In his last screen outing, 1994’s Clear and Present Danger, Tom Clancy’s heroic spook Jack Ryan was promoted to Deputy Director of the CIA. Eight years on, he has inexplicably been demoted to the role of humble junior analyst, possibly because he has lost a good two decades off his age and is now embodied by hunky Ben Affleck instead of haggard Harrison Ford.

But if Ryan has gone backwards, the world has most definitely moved on. The setting is the present and a nuclear warhead has fallen into the wrong hands, namely those of a group of terrorists funded by a neo-Nazi industrialist played by Alan Bates. ‘Hitler was stupid,’ he opines. ‘He fought American and Russia, instead of letting them fight each other.’
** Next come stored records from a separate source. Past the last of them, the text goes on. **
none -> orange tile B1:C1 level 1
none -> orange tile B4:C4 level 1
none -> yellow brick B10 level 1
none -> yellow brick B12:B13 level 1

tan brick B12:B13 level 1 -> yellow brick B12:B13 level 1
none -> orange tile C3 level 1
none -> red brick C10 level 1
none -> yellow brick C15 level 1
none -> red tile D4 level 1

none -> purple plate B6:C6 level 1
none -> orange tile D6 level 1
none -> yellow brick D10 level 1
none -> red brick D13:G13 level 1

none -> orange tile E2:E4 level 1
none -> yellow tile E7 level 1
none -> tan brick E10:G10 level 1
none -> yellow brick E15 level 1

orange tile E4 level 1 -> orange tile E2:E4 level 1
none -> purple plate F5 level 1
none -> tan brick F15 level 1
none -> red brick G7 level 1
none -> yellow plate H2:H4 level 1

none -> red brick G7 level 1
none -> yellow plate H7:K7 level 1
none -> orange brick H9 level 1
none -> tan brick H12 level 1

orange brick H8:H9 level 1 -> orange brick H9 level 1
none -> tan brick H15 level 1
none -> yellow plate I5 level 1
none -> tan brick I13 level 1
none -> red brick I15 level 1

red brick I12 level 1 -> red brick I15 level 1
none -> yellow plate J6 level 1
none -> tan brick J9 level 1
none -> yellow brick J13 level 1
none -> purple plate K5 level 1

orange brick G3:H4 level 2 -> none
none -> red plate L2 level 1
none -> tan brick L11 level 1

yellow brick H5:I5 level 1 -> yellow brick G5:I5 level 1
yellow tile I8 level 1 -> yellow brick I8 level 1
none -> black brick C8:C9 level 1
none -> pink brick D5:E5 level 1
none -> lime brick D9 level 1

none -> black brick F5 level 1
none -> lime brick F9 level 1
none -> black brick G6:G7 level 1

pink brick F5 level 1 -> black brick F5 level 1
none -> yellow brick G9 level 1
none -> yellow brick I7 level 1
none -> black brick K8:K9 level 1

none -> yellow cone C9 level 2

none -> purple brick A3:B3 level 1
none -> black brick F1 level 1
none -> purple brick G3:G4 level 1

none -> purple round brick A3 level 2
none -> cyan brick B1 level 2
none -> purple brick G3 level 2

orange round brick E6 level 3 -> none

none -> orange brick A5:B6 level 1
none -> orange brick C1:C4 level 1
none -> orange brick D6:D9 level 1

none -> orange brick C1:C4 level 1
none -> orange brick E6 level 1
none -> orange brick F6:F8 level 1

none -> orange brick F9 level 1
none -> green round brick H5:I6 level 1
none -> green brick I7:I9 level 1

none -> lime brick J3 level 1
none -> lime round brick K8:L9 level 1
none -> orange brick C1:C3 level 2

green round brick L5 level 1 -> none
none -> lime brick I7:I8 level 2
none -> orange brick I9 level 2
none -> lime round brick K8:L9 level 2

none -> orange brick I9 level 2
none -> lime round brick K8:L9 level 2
He plans, therefore, to detonate the nuke on US soil, setting the bomb off in Baltimore during the Super Bowl. The Russians will shoulder the blame and, before you can say, 'Dr Strangelove', the former Cold War enemies will be involved in a devastating nuclear exchange. Naturally, the only person who can prevent Armageddon is Ryan.

Of course, Clancy never would say, 'Dr Strangelove'. Plodding and earnest, The Sum of All Fears couldn’t be further from the cynicism and darkly comic lunacy of Kubrick’s film. Director Phil Alden Robinson (Field of Dreams), however, is suitably po-faced and handles the action efficiently. Affleck, too, is solid, if lacking in charisma, but his scenes with his doctor girlfriend (Bridget Moynahan) fail to spark. Ryan’s rapport with his mentor, CIA Director William Cabot, played by the ever-dependable Morgan Freeman, carries more emotional weight.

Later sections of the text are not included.